Problem with RAID is not just drives failing, but also the UBE (Unrecoverable Bit Error). Lets say you have a RAID5 configuration. In addition to the probability of disk failure, you need to account for the probability of some failure plus the controller's inability to repair the problem because a sector on the good disks experienced an UBE. The probability of UBE on enterprise level disks is rather low (10^-16 I think) but that quickly shoots up if you start considering 1TB and 2TB drives.

Problem with EBS benchmarks is that they largely depend on who else is sharing the spindles with you at the time the benchmark was run. Given the large variance in performance that is being reported, the sample size for some reliable statistics would need to be quite large

krobertson · on April 26, 2011

"RAID helps smooth out flaky performance"

Really? My experience with EBS has been more to the opposite... especially with write performance.

If you got to write data, you got to write data. Flakey performance becomes more likely as more volumes are added.

Previously I think AWS engineers recommended we use RAID0 with EBS... ugh. Don't care cloud or not, RAID0 on production DB servers sounds downright suicidal.

smanek · on April 26, 2011

I'd guess that writing to the RAID is still bottlenecked by the worst drive in the array. But if only one out of N blocks has to be read/written to that drive, average performance may improve (basically, the idea of 'regression towards the mean').

I don't know if that's what actually happening, but testing seems to confirm that RAID performance is more consistent than single drive performance.

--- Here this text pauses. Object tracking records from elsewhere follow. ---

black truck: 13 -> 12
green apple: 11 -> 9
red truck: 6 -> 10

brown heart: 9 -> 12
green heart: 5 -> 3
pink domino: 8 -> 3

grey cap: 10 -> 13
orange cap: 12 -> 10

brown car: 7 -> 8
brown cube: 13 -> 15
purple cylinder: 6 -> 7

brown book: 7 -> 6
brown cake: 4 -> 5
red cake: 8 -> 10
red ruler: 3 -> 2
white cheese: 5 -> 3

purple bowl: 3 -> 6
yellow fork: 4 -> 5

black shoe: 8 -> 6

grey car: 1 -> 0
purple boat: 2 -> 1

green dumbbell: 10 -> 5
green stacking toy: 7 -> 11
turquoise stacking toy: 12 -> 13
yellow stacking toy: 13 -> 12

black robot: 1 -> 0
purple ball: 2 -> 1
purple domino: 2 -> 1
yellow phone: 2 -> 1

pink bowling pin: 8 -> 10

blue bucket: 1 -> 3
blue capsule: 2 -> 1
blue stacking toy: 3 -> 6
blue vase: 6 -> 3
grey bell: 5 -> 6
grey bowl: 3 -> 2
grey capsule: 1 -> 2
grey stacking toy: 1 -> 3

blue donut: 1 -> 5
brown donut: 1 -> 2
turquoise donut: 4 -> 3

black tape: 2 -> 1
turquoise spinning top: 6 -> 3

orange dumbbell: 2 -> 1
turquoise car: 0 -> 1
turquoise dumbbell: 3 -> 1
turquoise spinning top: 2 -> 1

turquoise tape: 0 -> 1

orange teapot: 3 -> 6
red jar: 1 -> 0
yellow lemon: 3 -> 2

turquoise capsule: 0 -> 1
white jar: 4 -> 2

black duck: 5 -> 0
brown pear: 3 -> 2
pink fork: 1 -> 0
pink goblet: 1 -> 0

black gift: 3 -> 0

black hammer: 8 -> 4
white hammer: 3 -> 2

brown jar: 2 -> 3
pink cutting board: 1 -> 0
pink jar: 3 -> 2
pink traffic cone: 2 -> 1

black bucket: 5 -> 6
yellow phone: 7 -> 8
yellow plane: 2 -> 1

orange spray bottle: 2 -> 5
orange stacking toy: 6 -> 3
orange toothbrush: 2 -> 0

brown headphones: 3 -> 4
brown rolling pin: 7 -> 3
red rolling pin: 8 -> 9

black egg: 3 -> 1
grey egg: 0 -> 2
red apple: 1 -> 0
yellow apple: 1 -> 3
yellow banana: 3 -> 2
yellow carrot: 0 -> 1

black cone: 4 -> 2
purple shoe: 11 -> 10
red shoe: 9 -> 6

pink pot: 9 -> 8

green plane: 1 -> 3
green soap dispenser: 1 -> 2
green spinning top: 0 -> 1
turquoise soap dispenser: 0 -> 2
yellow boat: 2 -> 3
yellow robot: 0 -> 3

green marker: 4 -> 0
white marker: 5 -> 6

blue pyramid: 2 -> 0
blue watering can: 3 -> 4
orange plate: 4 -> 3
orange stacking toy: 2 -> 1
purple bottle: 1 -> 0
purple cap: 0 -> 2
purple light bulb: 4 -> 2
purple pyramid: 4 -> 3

RAID0 on EC2 isn't as insane as it appears at first glance. EBS's have an annual failure rate of around 0.2%, while hard drives are around 5%. So, the chances of 1 EBS drive failing is around the same as the chance of 2 physical hard drives failing (5%^2 = 0.25%). It doesn't sound unreasonable to suggest that a RAID0 of EBSs is about as reliable as a RAID10 of physical drives and more reliable than a RAID5 of physical drives.

chrisbolt · on April 26, 2011

What good is a reliable datastore that is slow as molasses?

smanek · on April 26, 2011

If you take a look at our benchmarks, you'll see that with RAID you can get 100 MB/s of seq reads (or ~5MB/sec of random reads). Even on a really bad day, speeds will only fall to around a third of that.

While that's not the fastest thing in the world (e.g., a good SSD will outperform a 16 drive EBS Raid for most workloads), I don't think it's fair to characterize it as 'slow as molasses'.

chrisbolt · on April 26, 2011

Most people are probably using EBS to run a relational database, or something which will be doing random reads more likely than sequential reads. And speaking from experience, a 4 drive EBS raid couldn't even match the performance of a 4 drive RAID-10. Once we started adding SSDs, the gap widened significantly.